India’s 100 smart cities project and a new urban renewal mission are important steps toward dealing with an old problem that has only got progressively worse over the years: urban liveability. With an estimated investment of $15 billion, Smart Cities Project is given top priority by the centre. With this mission, the union government has envisaged sweeping changes in 11 infrastructure elements of urban life: water and power supply, sanitation, public transport, housing, IT connectivity and digitisation, good governance, sustainable environment, citizens’ safety, health, and education.
Why do we need smart cities?
- About a third of India’s population now lives in urban areas, overcrowded cities and towns with infrastructure bursting at the seams. This problem will only worsen with little or no intervention happening.
- The proportion of the urban population can only go in one direction — upward — as more Indians migrate to the cities and towns in search of jobs. Cities are engines of growth, and as a result attract a lot of people.
- But, urbanisation in India has for the longest time been viewed as a by-product of failed regional planning.
The Smart Cities Mission can cope with the challenges of urban living and also be magnets for investment.
What is a ‘Smart City’?
A ‘smart city’ is an urban region that is highly advanced in terms of overall infrastructure, sustainable real estate, communications and market viability. It is a city where information technology is the principal infrastructure and the basis for providing essential services to residents.
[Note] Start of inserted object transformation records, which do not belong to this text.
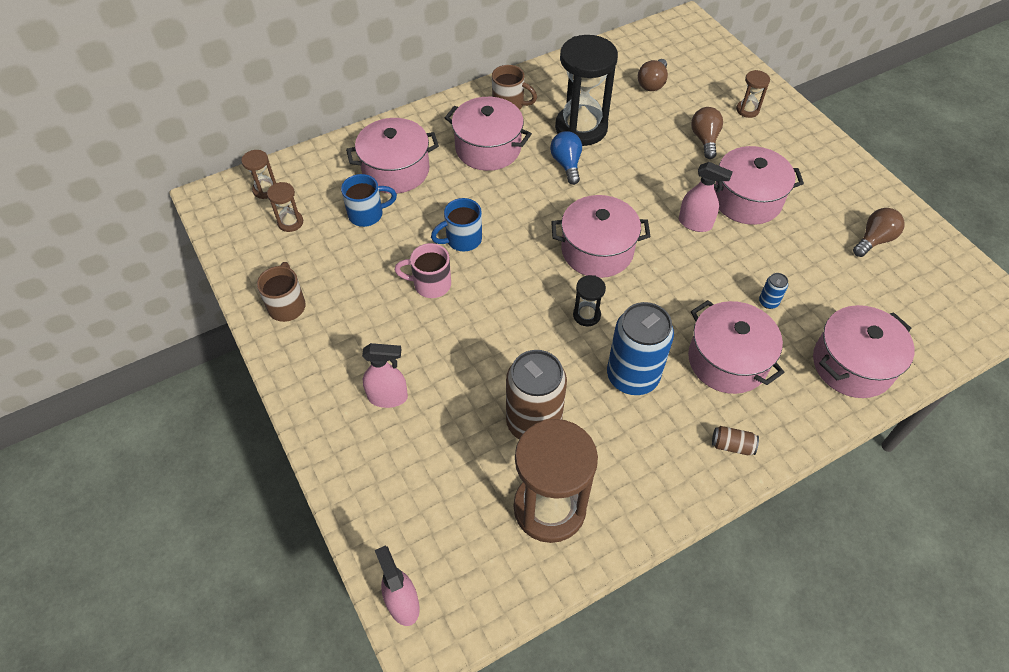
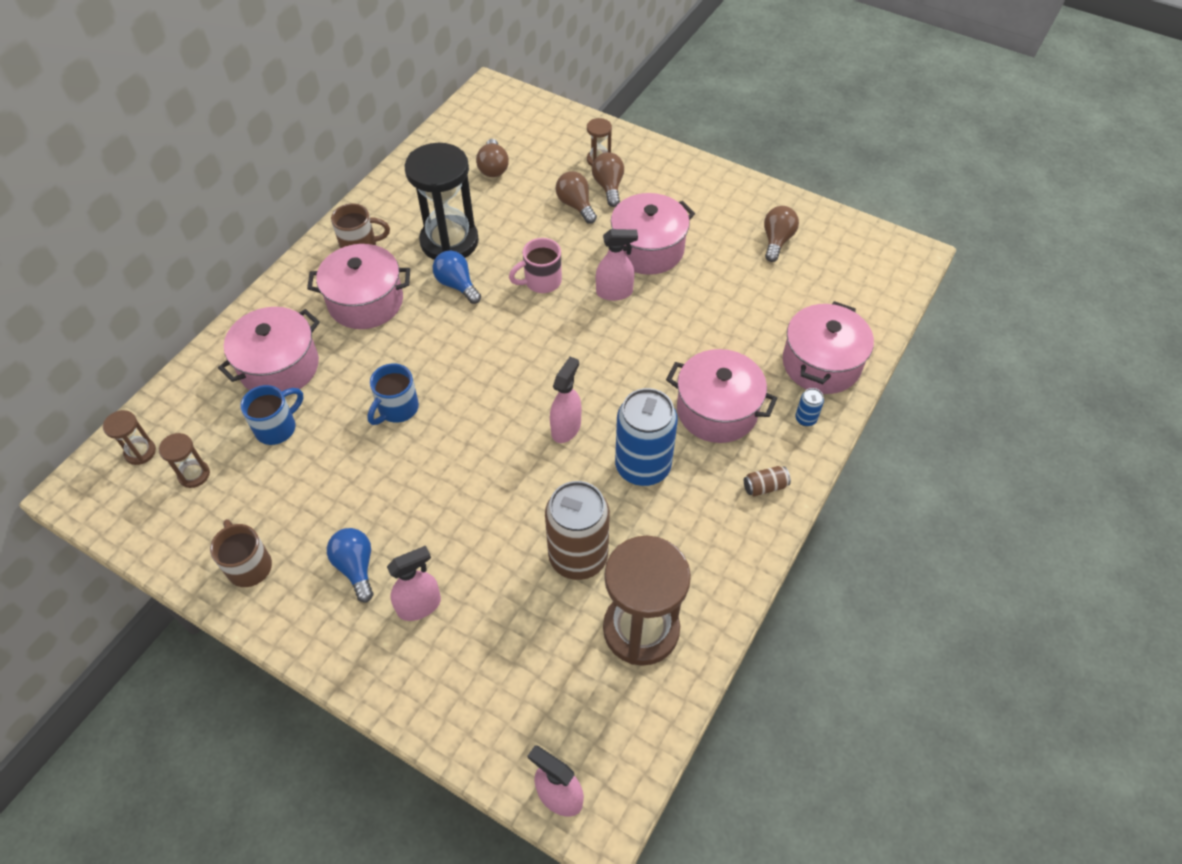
camera: 30 degrees left, 0 degrees up
(360, 344) = (356, 567): none -> blue light bulb
(430, 284) = (392, 470): pink mug -> pink mug (541, 281)
(586, 315) = (566, 428): black hourglass -> pink spray bottle
(597, 250) = (538, 359): pink pot -> none
(743, 135) = (608, 187): none -> brown light bulb
(768, 302) = (721, 339): blue can -> blue can (805, 419)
- In a smart city, economic development and activity is sustainable and rationally incremental by virtue of being based on success-oriented market drivers such as supply and demand. They benefit everybody, including citizens, businesses, the government and the environment.
Attempts before Smart Cities Mission:
- Population in different cities across India is swelling. On the other hand, there is little incentive for people to migrate out of cities.
- Earlier attempts at providing better urban infrastructure or at creating new townships have not been able to deal with the issue of liveability satisfactorily.
- Even successful special economic zones have had to contend with the issue of lack of social infrastructure, which usually means access to avenues of education, health, arts, sports, and so on.
So far, all such initiatives have not been able to decrease the burgeoning urban population.
Smart cities Vs Liveable cities:
Smart Cities Mission aims to improve the quality of life of the average urban citizen. But, according to few experts, it is necessary to make cities liveable first before making them smart.
- The Liveable cities model is based on eight core pillars that are demographic, education, health and medical standards, safety, housing option, socio-cultural-natural environment, economic environment, and planned environment.
What is a ‘Liveable City’?
A city is livable when it directly offers favorable living environment to its citizenry and indirectly benefits as well as attracts the visitors.
- Here, the favorable environment includes various measurable factors such as, strong infrastructure setup, presence of quality education and health institutions, safety of its citizenry, planned environment, proficient governance, job etc.
Problems with the Smart Cities Mission:
- India’s Smart Cities Mission does not place the above mentioned factors on top; instead it puts physical infrastructure as the issue to tackle the quickest. For instance, while there is emphasis on public transport and safety of women, there is no word on policing. On the other hand, the world’s most liveable cities have better policing, which make them safest cities.
- Compare some other parameters: the number of museums, open spaces, cultural districts, moral policing, accessibility and education for the physically and mentally disabled, public health care, work-life balance, traffic congestion, recreational spaces for families. In almost all these parameters, Indian cities lag behind their western counterparts by a large margin. And Smart Cities Mission has failed to address these issues.
- There is another challenge. As India continues to improve its agricultural yields by mechanisation, thedependence on manual labour in villages will reduce, and the logical place for the agrarian economy dependents to migrate is the city. The challenge for cities, as a consequence, would be to not only create employment opportunities for these labourers but also equip them with skills to earn those jobs.
The above said challenges are not only of economics, but they question our societal structure. This is not to say that the Smart Cities Mission is not a good initiative; it certainly is. But, it is not a panacea for all the problems. Hence, the Smart Cities Mission should be converted into a Liveable Cities Mission, with focus clearly on quality of life using social and cultural yardsticks rather than a drastic change in merely physical infrastructure.